A poll released by the National Wildlife Federation and other conservation groups said 63 percent of Minnesota voters would support closing locks in Minneapolis to prevent the spread of Asian carp up the Mississippi River.
The Stop Carp Coalition, a Minnesota-based advocacy group, is now calling on officials to halt the advance of the invasive species into Minnesota waterways by closing the Upper St. Anthony Falls lock.
The Minnesota Department of Natural Resources has identified two species of principal concern: Bighead carp and silver carp both feed on smaller sport fish like the native walleye. They can jump up to 10 feet out of the water, injuring boaters and other lake-goers. Bighead carp can weigh up to 110 pounds, silver carp up to 60 pounds, and can grow to be four feet long.
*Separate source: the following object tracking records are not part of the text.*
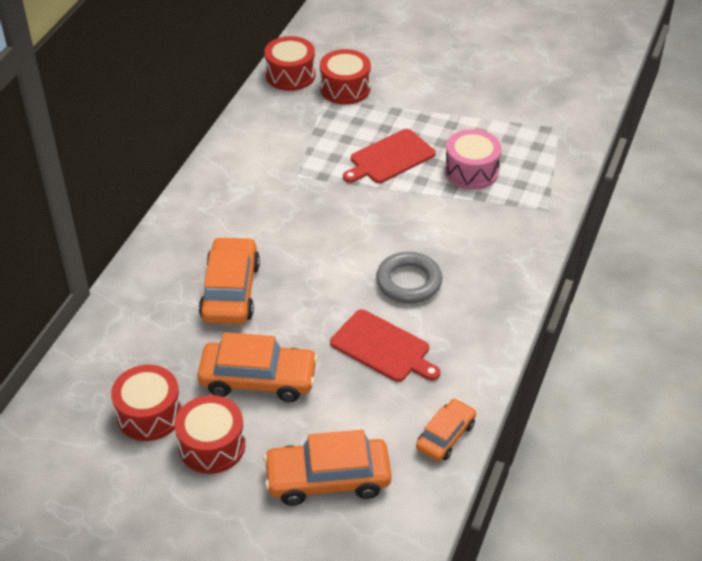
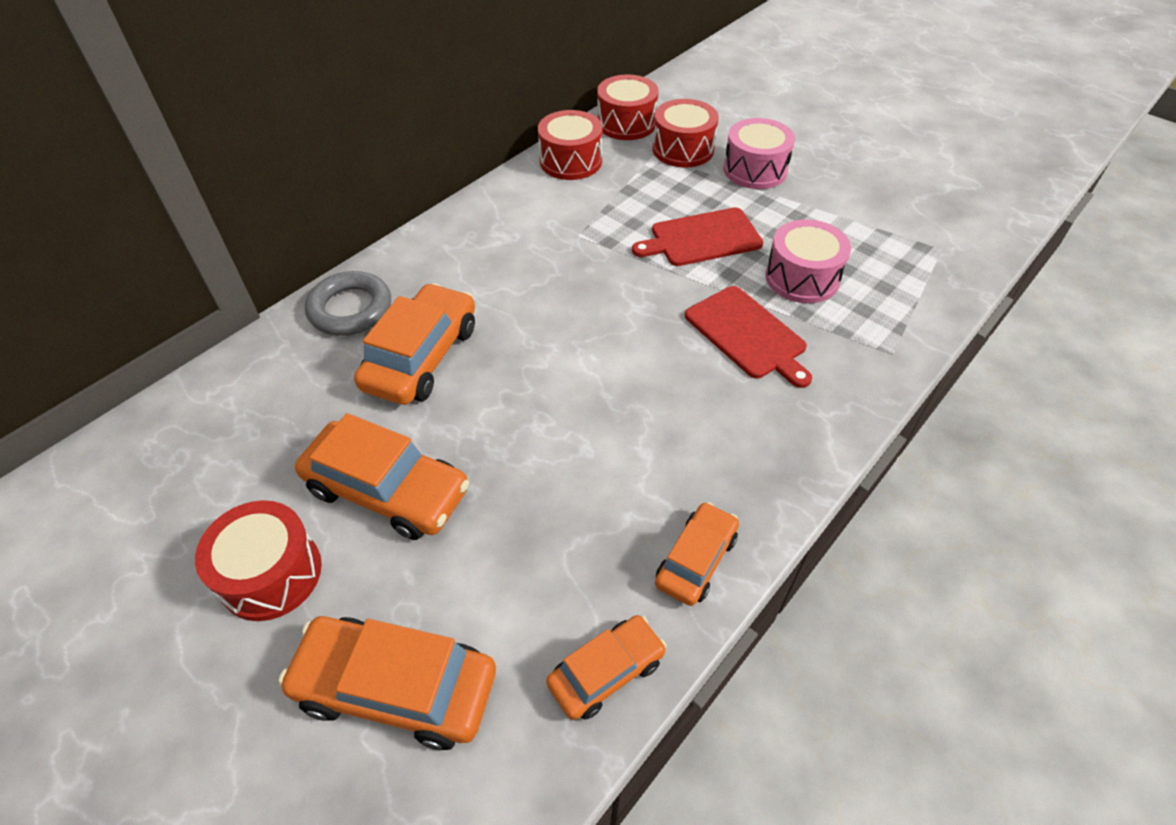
camera: 20 degrees right, 5 degrees up
(149, 414) = (223, 498): red drum -> red drum (571, 161)
(383, 347) = (578, 493): red cutting board -> red cutting board (747, 334)
(407, 94) = (755, 170): none -> pink drum
(409, 282) = (656, 405): grey ring -> grey ring (350, 309)
(472, 365) = (696, 560): none -> orange car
Wildlife advocates fear that the invasive species could harm native fish and their habitat – fishing supports 43,000 Minnesota jobs and contributes $640 million a year in tax revenues to the state and federal government, the DNR says.
Sen. Amy Klobuchar passed legislation closing the lock as part of the Water Resources Development Act which passed the Senate with bipartisan support. The House now needs to pass the bill.
"Minnesotans understand that fishing is not just a major part of our Minnesota economy, it is part of our quality of life and heritage," Klobuchar said of the new poll. "That's why I convinced my colleagues in the Senate to pass my amendment closing the lock. The legislation needs to now pass the House."
According to poll results, 93 percent of respondents would be "concerned" if Asian carp got into lakes and rivers throughout Minnesota, while 60 percent said they'd be "very concerned." Twenty-four percent were opposed to closing locks in the Twin Cities.
While there is not an established population in Minnesota waters, Asian carp have colonized large areas of the Mississippi and Illinois rivers, accounting for over 90 percent of living organisms in some stretches.
"Our polling indicates that protecting Minnesota's waters from Asian carp unites Republicans, Democrats and Independents," said Emma White, senior director at Belden Russonello Strategists, LLC, the Washington, D.C.,-based firm which wrote and administered the poll. "Voters of all political stripes support closing locks on the Mississippi River as a way to prevent Asian carp from moving further upstream into Minnesota's rivers and lakes."
ABOUT THE POLL
The survey of 404 registered voters in Minnesota was conducted June 27 to 30 by Belden Russonello Strategists, LLC.